Here's the order-search-results-in-areas patch I described on
Jan 6, as a patch to htdig-3.1.4 with my previous url_seed_score
patch applied (sent on Jan 7). I changed the attribute name to
search_results_order, since I thought it is better than just
the proposed results_order.
In due time, when 3.2 is merged back onto the main trunk, I'll
commit an equivalent to this patch there, possibly with other
changes for better structure in creating the search results
list.
I am not suggesting this should go into 3.2.0. If it is
requested, I can put it on the htdig-3-1-x branch, but I know
nothing new should generally be put there.
Speaking of the previous url_seed_score patch, I think I'll
put the files HtURLSeedScore.{h,cc} in htsearch rather than
htlib when I eventually commit that.

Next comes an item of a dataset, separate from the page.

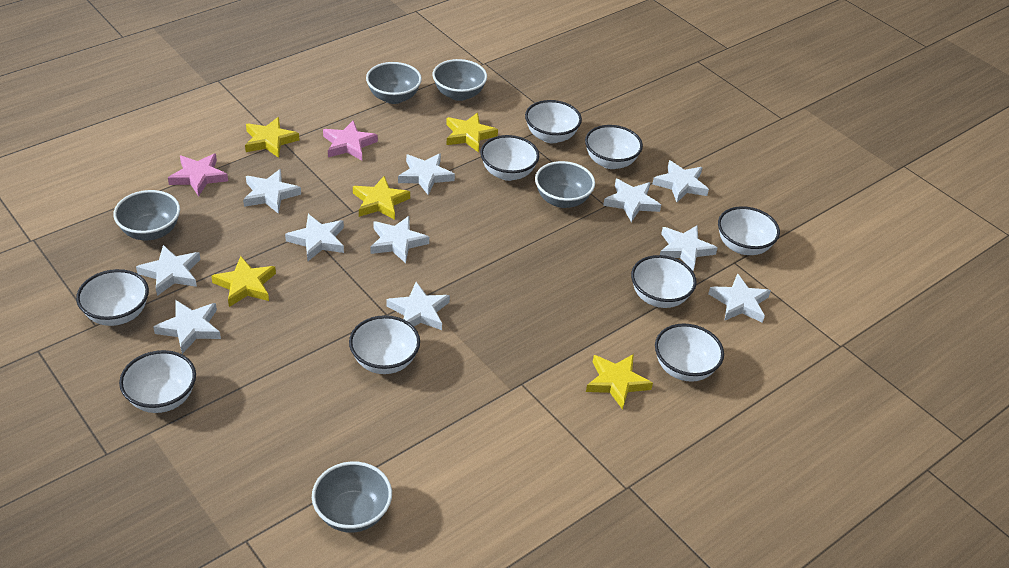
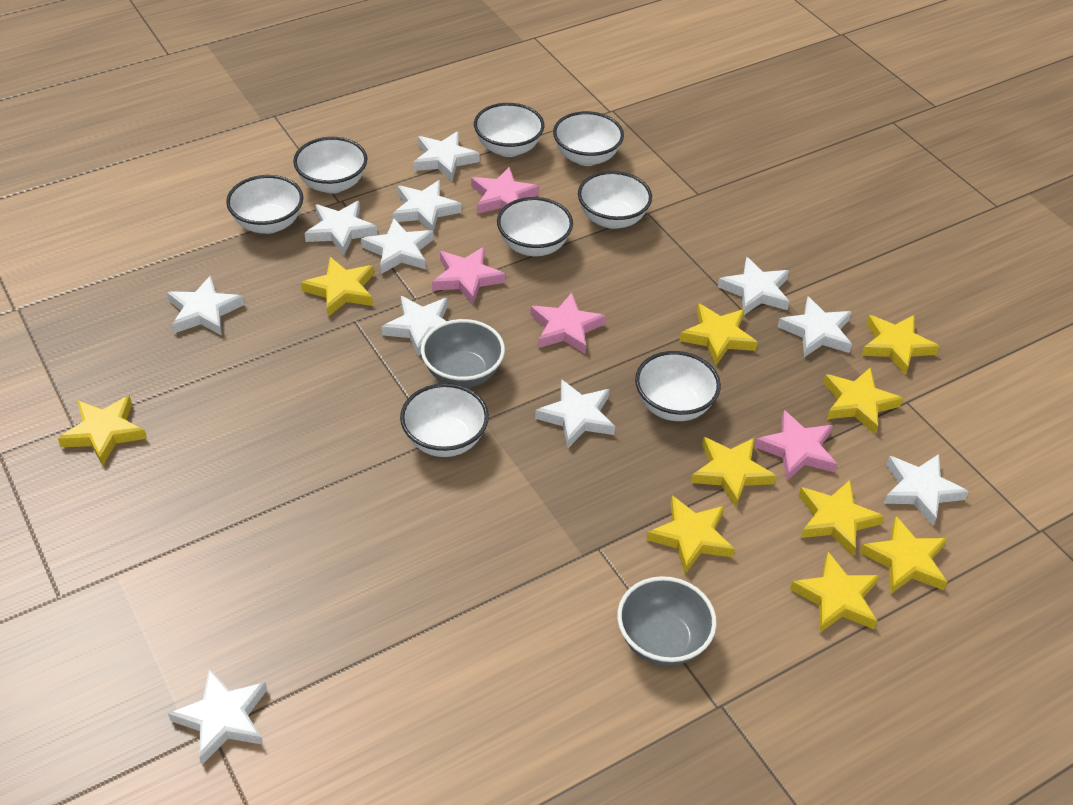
grey bowl: 5 -> 2
pink star: 2 -> 4
white bowl: 9 -> 8
yellow star: 5 -> 10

It dawned on me that the
URLSeedScore class really isn't general, it just happened to use
no search-specific classes.
Sun Jan 30 12:29:13 2000 Hans-Peter Nilsson <[EMAIL PROTECTED]>
* htdoc/attrs.html (search_results_order): New.
* htdoc/cf_byname.html: Added search_results_order.
* htdoc/cf_byprog.html: Ditto.
* htcommon/defaults.cc (defaults): Add default for
search_results_order.
* htlib/List.h (List): New method AppendList.
* htlib/List.cc (List::AppendList): Implement it.
* htsearch/SplitMatches.h, htsearch/SplitMatches.cc: New.
* htsearch/Display.cc: Include SplitMatches.h
(buildMatchList): Use a SplitMatches to hold search results and
interate over its parts when sorting scores.
Ignore Count() of matches when setting minScore and maxScore.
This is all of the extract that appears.